Here is a bedtime story, i just now for myself,
I am a terrible insomniac, sometimes.
There was once a tortoise.
He held his claws in fists and never opened them.
For inside each fist was a great treasure.
There was once a lad. A fey chap he may well have been, and lazy.
Who had been idly rowing about, when he hit a log and toppled over and
drowned. As easily as that.
On the bottom of the deep, deep lake, or river it may well have been, he
met the giant tortoise.
He was already dead, so he was little afraid and asked the tortoise:
"Great turtle, why do you clench your fists so-"
And the tortoise opened his huge milky grey, empty eye sockets and
bellowed out:
"IF YOU CAN TELL ME WHICH IS MORE VALUABLE THAN I WILL MAKE YOU LIVE AGAIN."
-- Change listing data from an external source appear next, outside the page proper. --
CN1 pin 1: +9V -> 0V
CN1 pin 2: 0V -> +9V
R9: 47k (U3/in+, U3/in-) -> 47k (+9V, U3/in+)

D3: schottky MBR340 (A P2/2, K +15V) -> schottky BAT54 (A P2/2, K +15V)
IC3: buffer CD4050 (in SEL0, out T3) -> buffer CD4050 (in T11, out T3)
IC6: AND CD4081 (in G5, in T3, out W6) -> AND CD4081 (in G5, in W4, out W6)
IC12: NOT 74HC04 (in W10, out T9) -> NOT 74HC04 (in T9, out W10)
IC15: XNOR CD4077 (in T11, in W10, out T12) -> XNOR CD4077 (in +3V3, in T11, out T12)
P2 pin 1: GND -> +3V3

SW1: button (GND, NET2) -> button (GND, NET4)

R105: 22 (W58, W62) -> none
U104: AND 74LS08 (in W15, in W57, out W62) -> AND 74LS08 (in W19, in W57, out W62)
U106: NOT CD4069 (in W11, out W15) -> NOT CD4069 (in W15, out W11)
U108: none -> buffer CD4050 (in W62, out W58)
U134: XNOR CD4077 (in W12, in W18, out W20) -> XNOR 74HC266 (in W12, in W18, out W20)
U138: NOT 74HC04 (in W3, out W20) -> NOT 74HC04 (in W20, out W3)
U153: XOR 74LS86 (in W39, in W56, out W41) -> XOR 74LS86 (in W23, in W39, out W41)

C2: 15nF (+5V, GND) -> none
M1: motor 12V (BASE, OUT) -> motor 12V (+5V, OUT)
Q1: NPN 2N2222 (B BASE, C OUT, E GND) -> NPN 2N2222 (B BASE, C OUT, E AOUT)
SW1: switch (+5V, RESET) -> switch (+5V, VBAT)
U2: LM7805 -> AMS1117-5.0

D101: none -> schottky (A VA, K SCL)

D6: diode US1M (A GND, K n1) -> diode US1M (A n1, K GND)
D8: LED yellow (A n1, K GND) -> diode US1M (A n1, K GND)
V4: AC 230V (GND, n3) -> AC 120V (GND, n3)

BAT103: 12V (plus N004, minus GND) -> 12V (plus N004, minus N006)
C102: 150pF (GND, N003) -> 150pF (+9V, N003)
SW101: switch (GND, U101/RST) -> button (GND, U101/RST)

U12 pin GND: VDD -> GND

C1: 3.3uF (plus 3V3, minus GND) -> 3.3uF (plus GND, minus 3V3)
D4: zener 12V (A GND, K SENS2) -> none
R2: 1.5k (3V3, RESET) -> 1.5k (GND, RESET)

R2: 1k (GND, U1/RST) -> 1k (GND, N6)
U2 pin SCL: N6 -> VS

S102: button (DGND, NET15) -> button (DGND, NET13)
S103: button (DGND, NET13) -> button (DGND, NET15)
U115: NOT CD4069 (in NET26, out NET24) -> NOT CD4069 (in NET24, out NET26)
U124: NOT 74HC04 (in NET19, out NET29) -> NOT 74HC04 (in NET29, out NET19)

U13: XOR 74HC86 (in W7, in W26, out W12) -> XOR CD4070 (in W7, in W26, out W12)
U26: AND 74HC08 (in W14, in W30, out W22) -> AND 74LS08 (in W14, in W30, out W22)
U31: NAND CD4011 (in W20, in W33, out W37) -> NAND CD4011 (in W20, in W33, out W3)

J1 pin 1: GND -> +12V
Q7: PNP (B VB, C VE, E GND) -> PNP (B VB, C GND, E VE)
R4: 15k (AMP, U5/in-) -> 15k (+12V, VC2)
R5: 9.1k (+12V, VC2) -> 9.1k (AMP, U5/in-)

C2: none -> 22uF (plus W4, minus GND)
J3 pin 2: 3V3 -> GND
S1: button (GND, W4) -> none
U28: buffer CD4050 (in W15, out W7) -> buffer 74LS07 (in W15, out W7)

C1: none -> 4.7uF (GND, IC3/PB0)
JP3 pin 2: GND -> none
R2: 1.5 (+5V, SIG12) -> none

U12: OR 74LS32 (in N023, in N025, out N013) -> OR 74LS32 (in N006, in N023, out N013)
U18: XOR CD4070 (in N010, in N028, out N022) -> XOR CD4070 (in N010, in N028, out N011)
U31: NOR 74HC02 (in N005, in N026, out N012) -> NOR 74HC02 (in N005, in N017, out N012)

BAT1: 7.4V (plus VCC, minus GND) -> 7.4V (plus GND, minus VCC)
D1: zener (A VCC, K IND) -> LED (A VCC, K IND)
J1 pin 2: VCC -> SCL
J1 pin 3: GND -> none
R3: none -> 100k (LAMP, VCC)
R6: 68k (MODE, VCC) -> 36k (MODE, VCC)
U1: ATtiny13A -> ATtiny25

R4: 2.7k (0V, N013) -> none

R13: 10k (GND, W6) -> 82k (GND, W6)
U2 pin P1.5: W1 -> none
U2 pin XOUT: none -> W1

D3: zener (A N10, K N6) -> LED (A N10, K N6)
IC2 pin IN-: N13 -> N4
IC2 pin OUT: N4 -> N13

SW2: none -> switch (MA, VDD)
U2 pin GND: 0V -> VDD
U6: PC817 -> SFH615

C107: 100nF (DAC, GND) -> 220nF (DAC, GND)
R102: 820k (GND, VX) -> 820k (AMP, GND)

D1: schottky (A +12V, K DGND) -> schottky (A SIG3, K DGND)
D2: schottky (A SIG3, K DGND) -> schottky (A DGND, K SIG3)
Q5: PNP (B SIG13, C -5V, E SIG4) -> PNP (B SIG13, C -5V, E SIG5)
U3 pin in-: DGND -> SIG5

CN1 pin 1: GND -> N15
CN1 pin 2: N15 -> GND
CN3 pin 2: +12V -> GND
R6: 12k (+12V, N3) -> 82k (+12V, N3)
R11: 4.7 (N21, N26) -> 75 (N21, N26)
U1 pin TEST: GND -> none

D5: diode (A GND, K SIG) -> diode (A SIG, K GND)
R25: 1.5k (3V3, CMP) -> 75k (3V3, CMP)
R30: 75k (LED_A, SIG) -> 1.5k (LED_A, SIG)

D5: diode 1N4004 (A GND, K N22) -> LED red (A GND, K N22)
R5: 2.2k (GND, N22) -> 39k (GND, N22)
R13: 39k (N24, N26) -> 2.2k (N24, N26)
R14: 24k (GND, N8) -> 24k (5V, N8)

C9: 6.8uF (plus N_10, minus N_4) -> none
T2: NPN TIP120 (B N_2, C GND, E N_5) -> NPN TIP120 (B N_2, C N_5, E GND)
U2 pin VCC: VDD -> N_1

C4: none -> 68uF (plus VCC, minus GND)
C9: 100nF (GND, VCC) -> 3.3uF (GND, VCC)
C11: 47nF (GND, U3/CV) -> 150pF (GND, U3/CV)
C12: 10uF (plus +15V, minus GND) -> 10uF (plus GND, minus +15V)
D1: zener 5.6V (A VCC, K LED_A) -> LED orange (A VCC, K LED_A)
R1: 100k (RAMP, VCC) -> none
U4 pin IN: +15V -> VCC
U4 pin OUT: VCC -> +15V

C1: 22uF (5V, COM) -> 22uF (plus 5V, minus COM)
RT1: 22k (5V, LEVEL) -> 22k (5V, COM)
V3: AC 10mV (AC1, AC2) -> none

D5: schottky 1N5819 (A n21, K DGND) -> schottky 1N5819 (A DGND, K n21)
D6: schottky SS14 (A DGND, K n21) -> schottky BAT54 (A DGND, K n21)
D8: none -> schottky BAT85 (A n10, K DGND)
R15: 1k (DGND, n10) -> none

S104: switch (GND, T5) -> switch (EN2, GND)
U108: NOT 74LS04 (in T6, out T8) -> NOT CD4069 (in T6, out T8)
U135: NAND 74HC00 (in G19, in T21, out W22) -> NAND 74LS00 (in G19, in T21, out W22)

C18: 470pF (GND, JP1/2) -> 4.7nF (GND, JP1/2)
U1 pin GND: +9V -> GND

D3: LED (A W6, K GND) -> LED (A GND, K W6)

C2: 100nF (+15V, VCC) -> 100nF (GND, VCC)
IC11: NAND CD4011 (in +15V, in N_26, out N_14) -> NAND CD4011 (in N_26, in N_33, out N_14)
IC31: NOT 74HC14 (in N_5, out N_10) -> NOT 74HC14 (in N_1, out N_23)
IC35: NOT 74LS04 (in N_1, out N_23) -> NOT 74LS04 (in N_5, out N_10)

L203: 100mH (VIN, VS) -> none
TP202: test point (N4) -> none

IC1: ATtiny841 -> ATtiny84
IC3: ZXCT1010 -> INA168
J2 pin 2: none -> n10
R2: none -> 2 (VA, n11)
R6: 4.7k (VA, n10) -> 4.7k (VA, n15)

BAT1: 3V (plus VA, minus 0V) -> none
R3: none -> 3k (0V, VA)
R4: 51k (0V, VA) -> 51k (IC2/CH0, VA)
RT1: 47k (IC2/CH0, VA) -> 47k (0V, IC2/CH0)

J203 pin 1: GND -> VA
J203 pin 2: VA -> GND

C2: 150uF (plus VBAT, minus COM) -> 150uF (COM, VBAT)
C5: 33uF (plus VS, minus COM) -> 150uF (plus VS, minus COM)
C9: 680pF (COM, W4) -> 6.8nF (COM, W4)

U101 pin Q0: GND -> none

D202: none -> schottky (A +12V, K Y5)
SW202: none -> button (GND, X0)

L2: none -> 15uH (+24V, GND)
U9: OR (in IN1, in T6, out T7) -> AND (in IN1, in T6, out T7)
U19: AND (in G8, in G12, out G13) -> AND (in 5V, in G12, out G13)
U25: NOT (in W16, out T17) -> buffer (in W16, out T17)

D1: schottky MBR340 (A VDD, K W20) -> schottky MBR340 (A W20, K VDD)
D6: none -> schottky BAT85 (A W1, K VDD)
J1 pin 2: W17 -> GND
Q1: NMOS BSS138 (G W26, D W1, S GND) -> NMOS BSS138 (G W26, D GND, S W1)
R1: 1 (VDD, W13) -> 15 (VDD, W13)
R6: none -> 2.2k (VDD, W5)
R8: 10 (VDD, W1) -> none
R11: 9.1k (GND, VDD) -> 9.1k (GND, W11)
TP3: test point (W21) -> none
It's voice boomed through the water like a strong current.
And he held his scaly claws, encaked with aquatic plants and bugs and mud,
before him, and said:
"In my right fist is my old eye that sees through any lie and falsehood!"
And he opened his great fist to show a massive fleshy eye, staring.
"And in my left fist is my old eye that sees all dreams that people wish
for, all myths, and all fantasies as real before me!"
And the claws on his left fist opened to reveal a tattered tissue mess,
with a great pupil floating within.
"Choose correctly and live, or choose wrongly and remain here with me, and
be eaten by the fishes!"
The fishes swam about in anticipation.
This youth chose wrong, and remained there to rot and be eaten underwater.
Which do you choose?
~~
Maybe, I will want to go dancing when i go to NYC this wednesday, thursday, and then
maybe you might want to come with me friends to go somewhere?
Someone just caught something awfully large outside on the dock, i must go see.
I think I may kind of accept this sort of invitation to maybe go out dancing.